Subject to Section 2 of this Guarantee, each Guarantor
will be released from all liability hereunder concurrently with the repayment
and performance in full of all amounts owed under the Amendment Agreement,
the
Notes and the other Transaction Documents, and all other
Obligations. No payment made by the Company, any of the Guarantors,
any other guarantor or any other Person or received or collected by the Holders
or the Collateral Agent from the Company, any of the Guarantors, any other
guarantor or any other Person by virtue of any action or proceeding or any
set-off or appropriation or application at any time or from time to time in
reduction of or in payment of the Obligations shall be deemed to modify, reduce,
release or otherwise affect the liability of any Guarantor hereunder which
shall, notwithstanding any such payment (other than any payment made by such
Guarantor in respect of the Obligations or any payment received or collected
from such Guarantor in respect of the Obligations), remain liable for the
Obligations up to the maximum liability of such Guarantor hereunder until the
Obligations are paid and performed in full.
2. REINSTATEMENT.
The
guarantees contained in Section 1 of this Guarantee
shall continue to be effective, or be reinstated, as the case may be, if at
any
time payment, or any part thereof, of any of the Obligations is rescinded or
must otherwise be restored or returned by the Holders or the Collateral Agent
upon the insolvency, bankruptcy, dissolution, liquidation or reorganization
of
the Company or any Guarantor, or upon or as a result of the appointment of
a
receiver, intervenor or conservator of, or trustee or similar officer for,
the
Company or any Guarantor or any substantial part of its property, or otherwise,
all as though such payments had not been made.
3. REPRESENTATIONS
AND WARRANTIES.
Each
Guarantor hereby represents and warrants to the Collateral Agent and Holders
as
follows:
3.1 Organization
and Qualification.

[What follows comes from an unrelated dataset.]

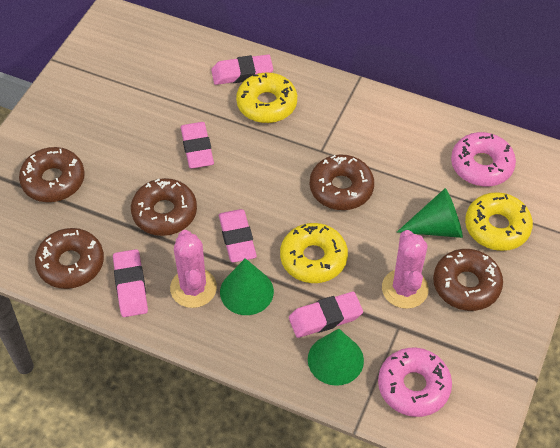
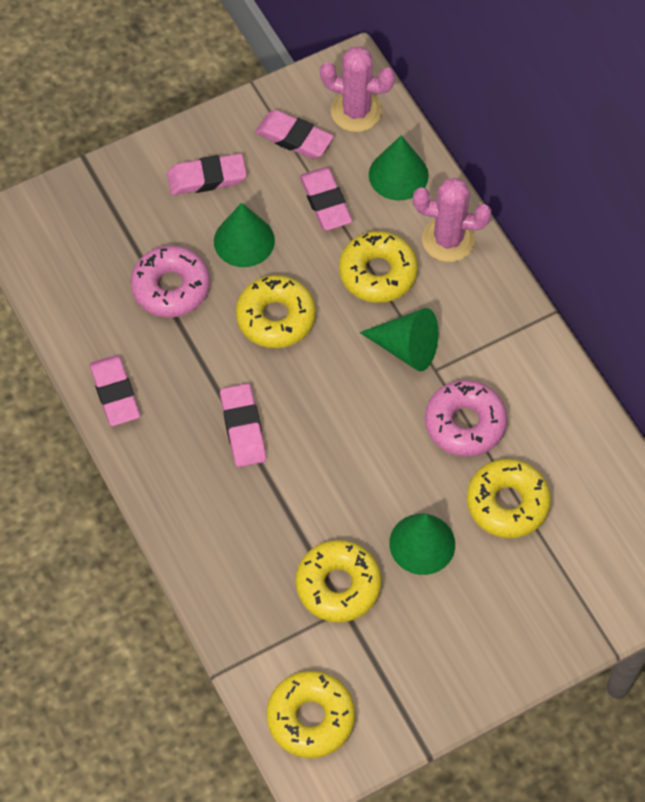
brown donut: 5 -> 0
green cone: 3 -> 4
yellow donut: 3 -> 5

Each Guarantor is duly organized, validly existing and in
good standing under the laws of its formation, with the requisite power and
authority to own and use its properties and assets and to carry on its business
as currently conducted. Each Guarantor is duly qualified to do
business and is in good standing as a foreign corporation in each jurisdiction
in which the nature of the business conducted or property owned by it makes
such
qualification necessary, except where the failure to be so qualified or in
good
standing, as the case may be, could not, individually or in the aggregate,
(x)
adversely affect the legality, validity or enforceability of any of this
Guarantee in any material respect, (y) have a material adverse effect on the
results of operations, assets, prospects, or financial condition of the
Guarantor or (z) adversely impair in any material respect the Guarantor’s
ability to perform fully on a timely basis its obligations under this Guarantee
(a “Material Adverse Effect”).
-5-
3.2 Authorization;
Enforcement. Each Guarantor has the requisite corporate power and
authority to enter into and to consummate the transactions contemplated by
this
Guarantee, and otherwise to carry out its obligations hereunder. The execution
and delivery of this Guarantee by each Guarantor and the consummation by it
of
the transactions contemplated hereby have been duly authorized by all requisite
corporate action on the part of the Guarantor, and no further consent or
authorization of the Guarantor, its board of directors, shareholders, or to
its
knowledge, any governmental authority or organization, or any other person
or
entity is required in connection therewith. This Guarantee has been duly
executed and delivered by each Guarantor and constitutes the valid and binding
obligation of such Guarantor enforceable against such Guarantor in accordance
with its terms, except as such enforceability may be limited by applicable
bankruptcy, insolvency, reorganization, moratorium, liquidation or similar
laws
relating to, or affecting generally the enforcement of, creditors’ rights and
remedies or by other equitable principles of general application.
3.3 No
Conflicts. The execution, delivery and performance of this Guarantee by each
Guarantor and the consummation by each Guarantor of the transactions
contemplated thereby do not and will not (i) conflict with or violate any
provision of its certificate of incorporation, by-laws or any other governing
document or (ii) conflict with, constitute a default (or an event which with
notice or lapse of time or both would become a default) under, or give to others
any rights of termination, amendment, acceleration or cancellation of, any
agreement, indenture or instrument to which such Guarantor is a party or by
which it or any of its asset or properties are bound or affected, or (iii)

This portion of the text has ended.